Path to save MCMC chain data, will be appended by process ID

chain_load_path Path

Path to load MCMC chain data, will be appended by process ID

node_save_path Path

Path to save node data, will be appended by process ID

node_load_path Path

Path to load node data, will be appended by process ID

rng_state_save_path Path

Path to save RNG state data, will be appended by process ID

rng_state_load_path Path

Path to load RNG state data, will be appended by process ID

overwrite_chain bool

Overwrite existing chain data

overwrite_node bool

Overwrite existing node data

overwrite_rng_states bool

Overwrite existing RNG state data

mtmlda.run.runner.ParallelRunner

Parllel runner for MTMLDA sampling.

Methods:

Name Description
run

main interface to run parallel sampling

__init__

__init__(
    application_builder: abstract_builder.ApplicationBuilder,
    parallel_run_settings: ParallelRunSettings,
    sampler_setup_settings: sampling.SamplerSetupSettings,
    sampler_run_settings: sampling.SamplerRunSettings,
    logger_settings: logging.LoggerSettings,
    inverse_problem_settings: abstract_builder.InverseProblemSettings,
    sampler_component_settings: abstract_builder.SamplerComponentSettings,
    initial_state_settings: abstract_builder.InitialStateSettings,
) -> None

Constructor of the parallel runner.

Takes in all relevant settings for setup and execution of the parallel MTMLDA.

Parameters:

Name Type Description Default
application_builder abstract_builder.ApplicationBuilder

Builder for the application that delivers problem-specific components for the sampler

required
parallel_run_settings ParallelRunSettings

Settings for parallel sampling of multiple chains

required
sampler_setup_settings sampling.SamplerSetupSettings

Settings for the setup of the MTMLDA sampler object

required
sampler_run_settings sampling.SamplerRunSettings

Settings for starting a run with the MTMLDA sampler object

required
logger_settings logging.LoggerSettings

Settings for logging during sampling

required
inverse_problem_settings abstract_builder.InverseProblemSettings

Settings for the (posterior) distribution setup of the Application constructed by the builder.

required
sampler_component_settings abstract_builder.SamplerComponentSettings

Settings for the sampler component setup provided by the application builder

required
initial_state_settings abstract_builder.InitialStateSettings

Settings for initialization of the Markov chains as conducted by the application builder

required

run

run() -> None

Runs the function _execute_mtmlda_on_procs in a multiprocessing pool.

_execute_mtmlda_on_procs

_execute_mtmlda_on_procs(process_id: int) -> None

Executes parallel MTMLDA chains.

This is the main execution method, which is mapped to the workers of a multiprocessing pool in run.

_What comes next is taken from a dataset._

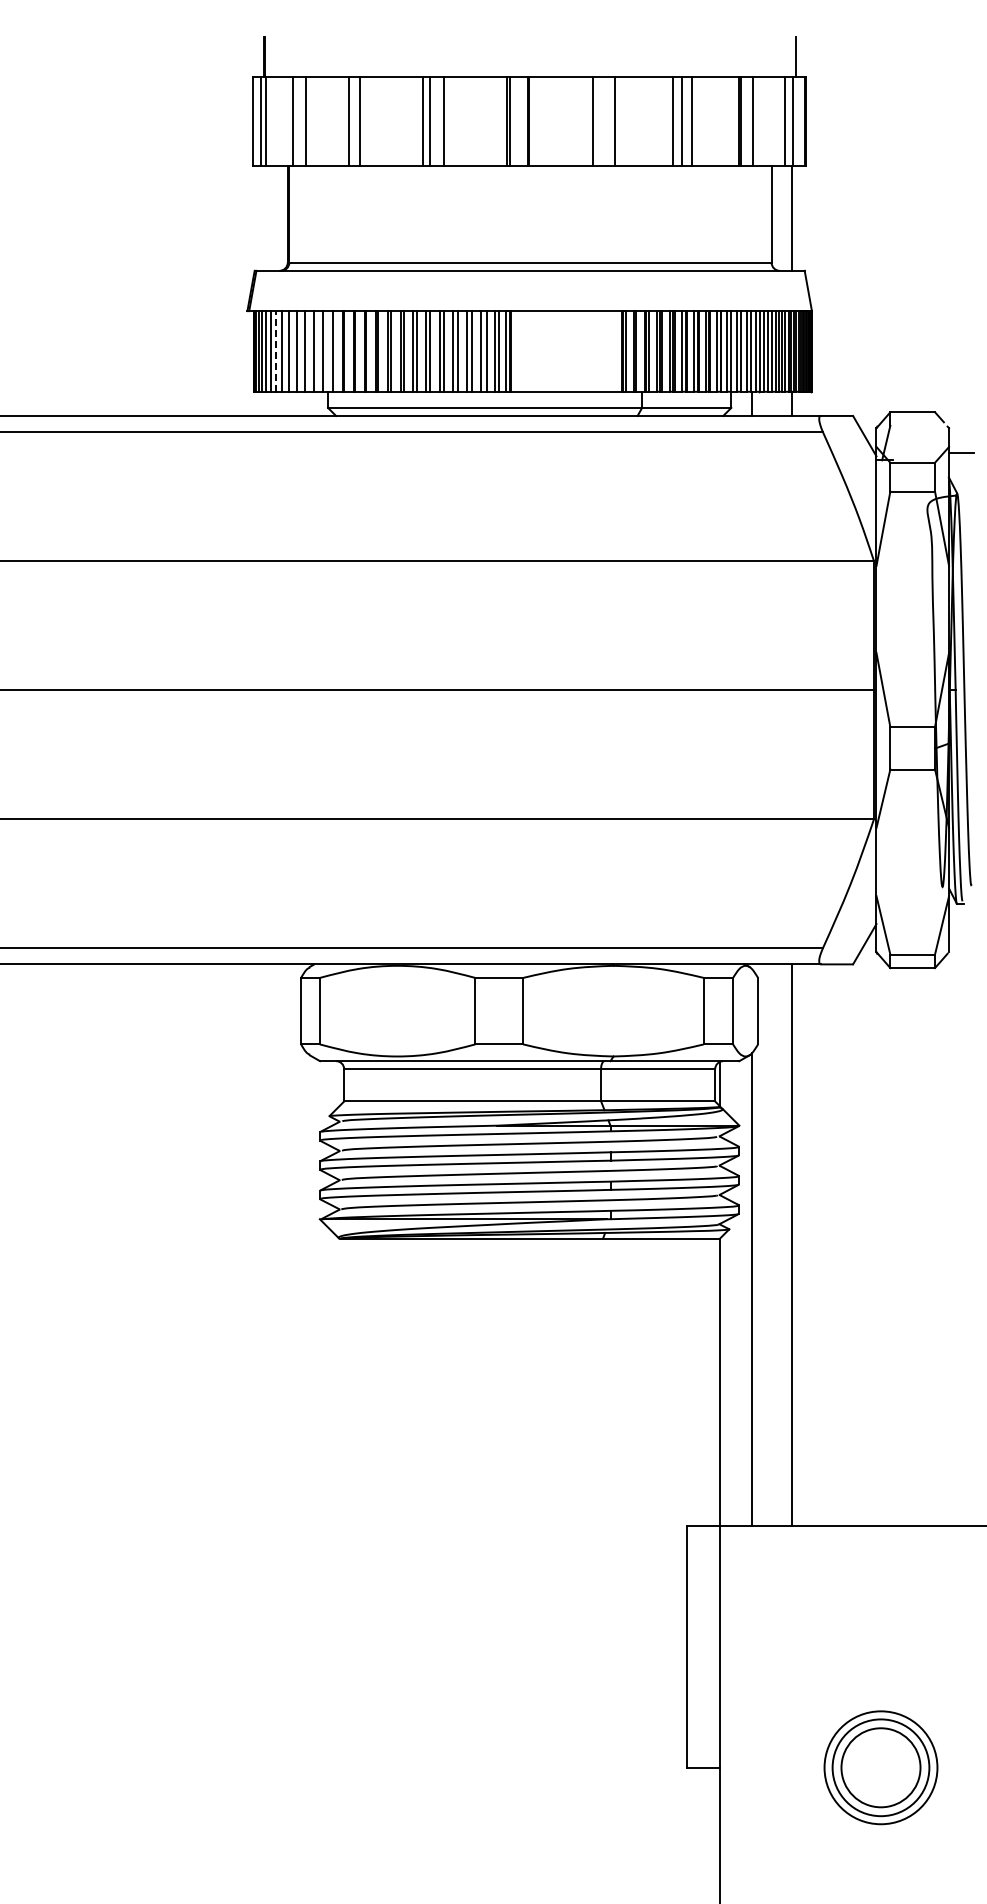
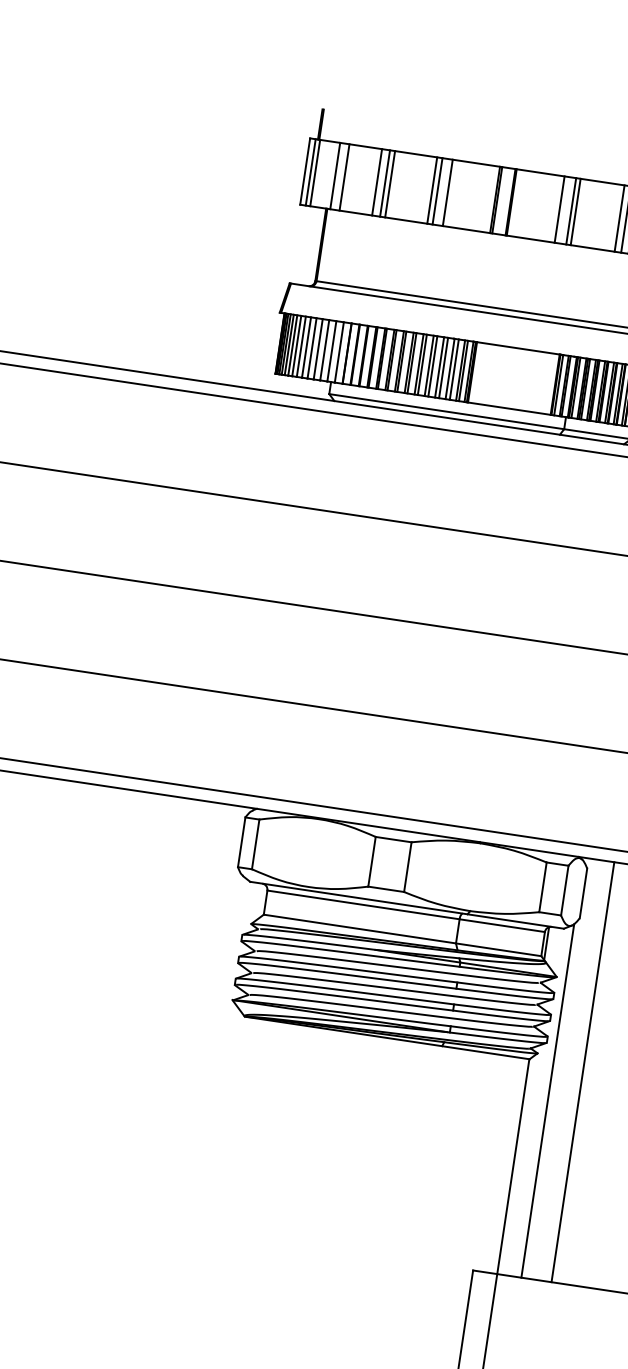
line: (366, 121) -> (390, 184), added
line: (608, 121) -> (571, 211), added
line: (276, 350) -> (297, 345), dashed -> solid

Execution steps are as follows: 1. Modify settings depending on process ID 2. Set up application components 3. Set up sampler components 4. Adjust initialization settings based on process ID 5. Run the sampler 6. Save results to disk

Parameters:

Name Type Description Default
process_id int

Id of the invoking process

required

_modify_process_dependent_settings

_modify_process_dependent_settings(process_id: int) -> None

Modify settings depending on process ID.

Sets up process-specific paths and RNG seeds. Also disables printing for all but the first process.

Parameters:

Name Type Description Default
process_id int

Invoking process

required

_adjust_initialization_settings

_adjust_initialization_settings(
    process_id: int,
    app_builder: abstract_builder.ApplicationBuilder,
    mtmlda_sampler: sampling.MTMLDASampler,
) -> None

Adjust settings for initialization of the Markov chain, depending on the process id.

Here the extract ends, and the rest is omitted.